Hi @maxfriz
Let’s assume the OpenSearch is running on localhost:9200
.
# OpenSearch host shortcut
export OSH='localhost:9200'
# -------------------------------------
# Check we can talk to cluster.
curl -I ${OSH}
# -------------------------------------
# Let's just cleanup the cluster.
curl -X DELETE ${OS_HOST}/_all
# -------------------------------------
# Let's create a new index and define example
# analyzers for it.
curl -X PUT \
-H "Content-Type: application/json" \
${OSH}/index_example -d \
'{
"settings": {
"analysis": {
"analyzer": {
"analyzer_one": {
"type": "keyword"
},
"analyzer_two": {
"type": "standard"
}
}
}
},
"mappings": {
"properties": {
"field_one": {
"type": "text",
"analyzer": "analyzer_one"
},
"field_two": {
"type": "text",
"analyzer": "analyzer_two"
}
}
}
}'
Now, we have an empty index index_example
that has defined two analyzers.
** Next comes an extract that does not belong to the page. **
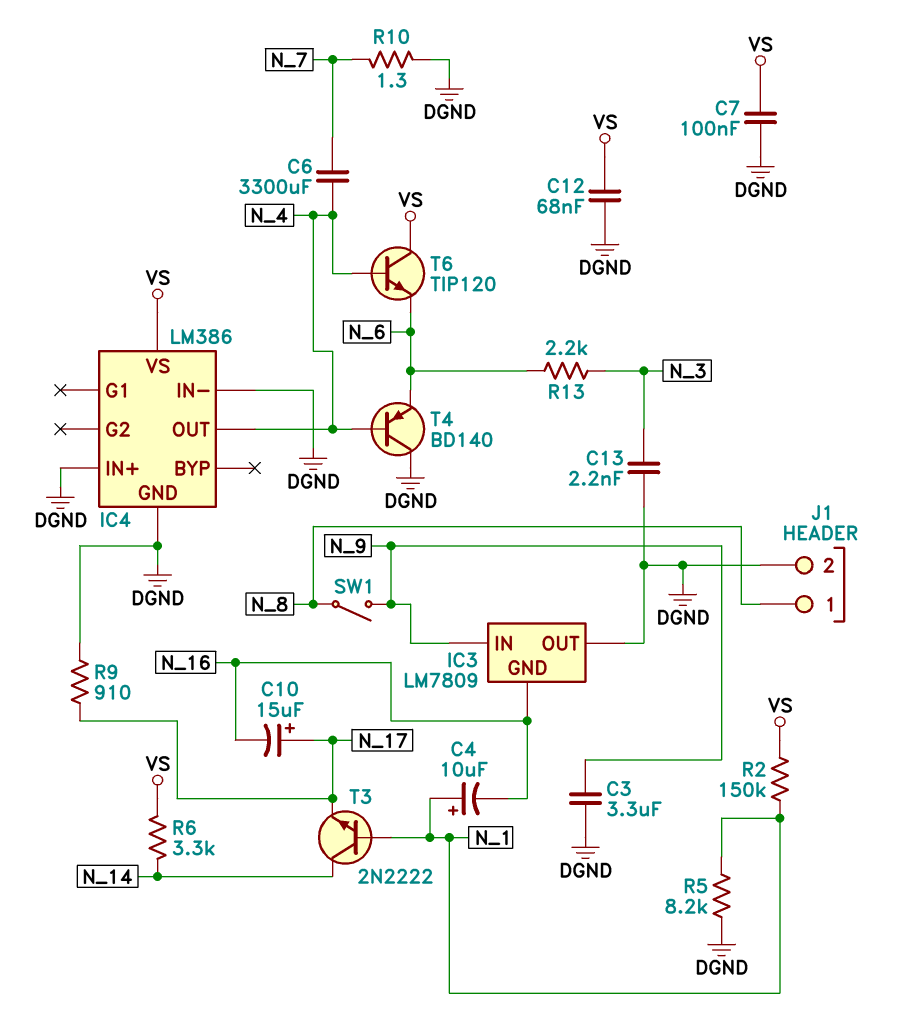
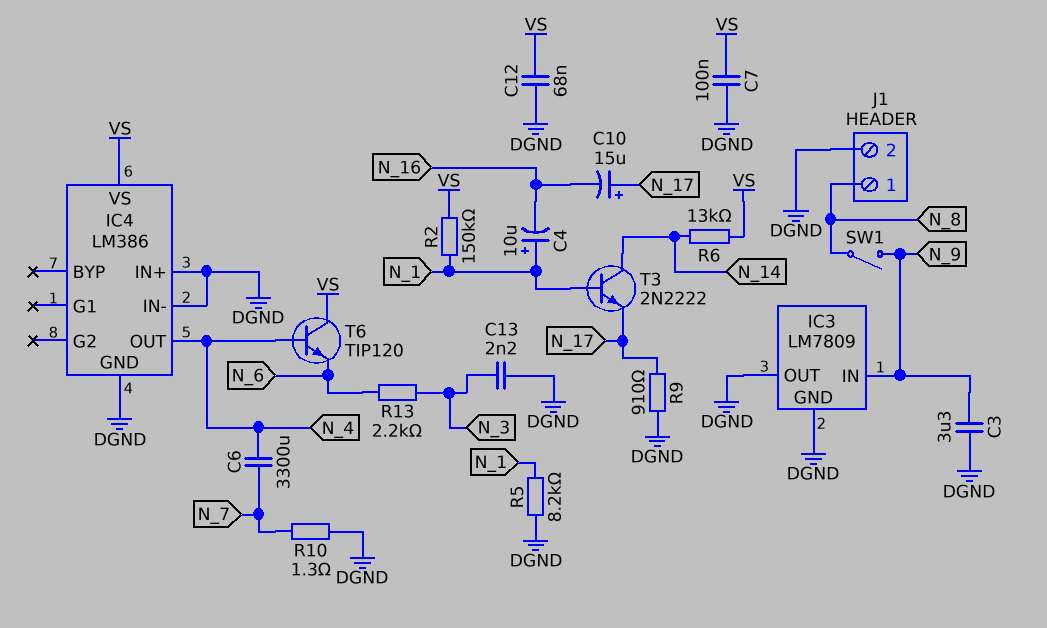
IC3 pin GND: N_16 -> DGND
R6: 3.3k (N_14, VS) -> 13k (N_14, VS)
T4: PNP BD140 (B N_4, C DGND, E N_6) -> none

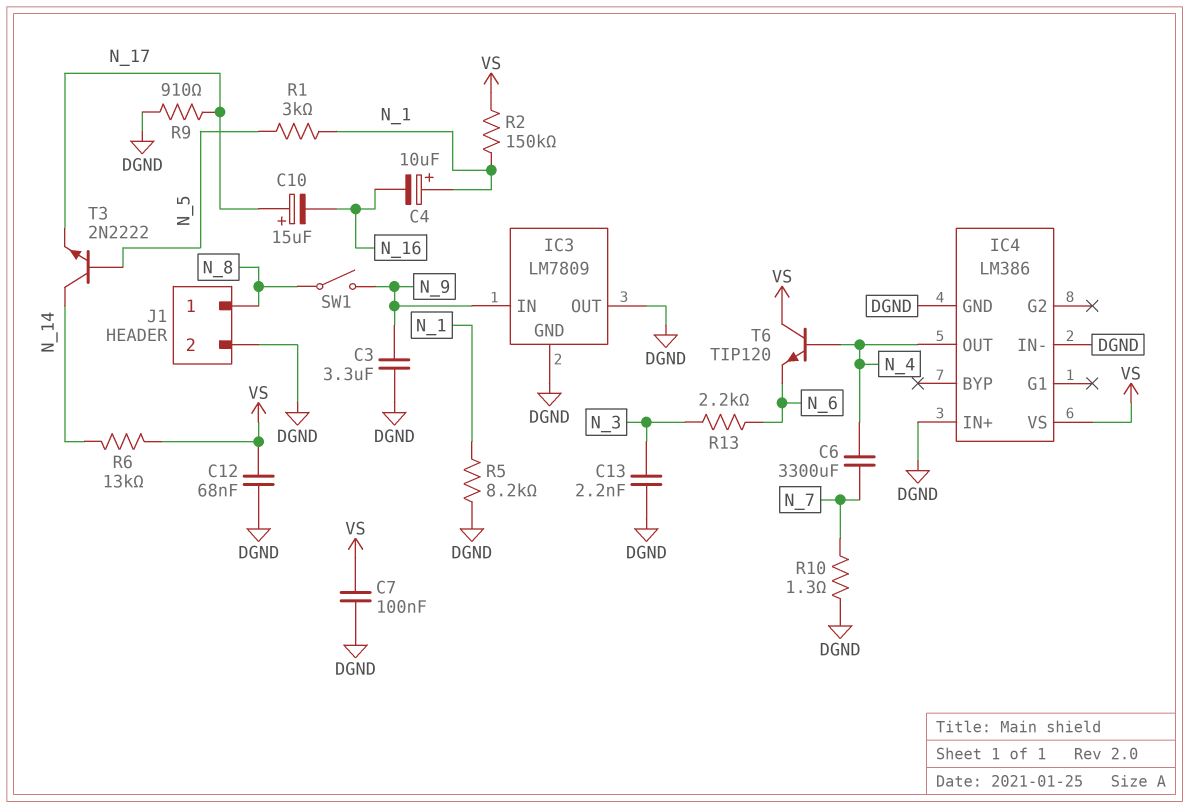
R1: none -> 3k (N_1, N_5)
T3: NPN 2N2222 (B N_1, C N_14, E N_17) -> NPN 2N2222 (B N_5, C N_14, E N_17)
An analyzer_one
that is working the same way as keywords
analyzer and analyzer_two
that is working as standard
analyzer (this is what gets used for text
fields by default).
Hint: If you are using zsh (eg. you are a Mac user) then I recommend running unsetopt nomatch
on your CLI before continuing. For more details see https://github.com/ohmyzsh/ohmyzsh/issues/31#issuecomment-359728582
Let see how these analyzers work on text.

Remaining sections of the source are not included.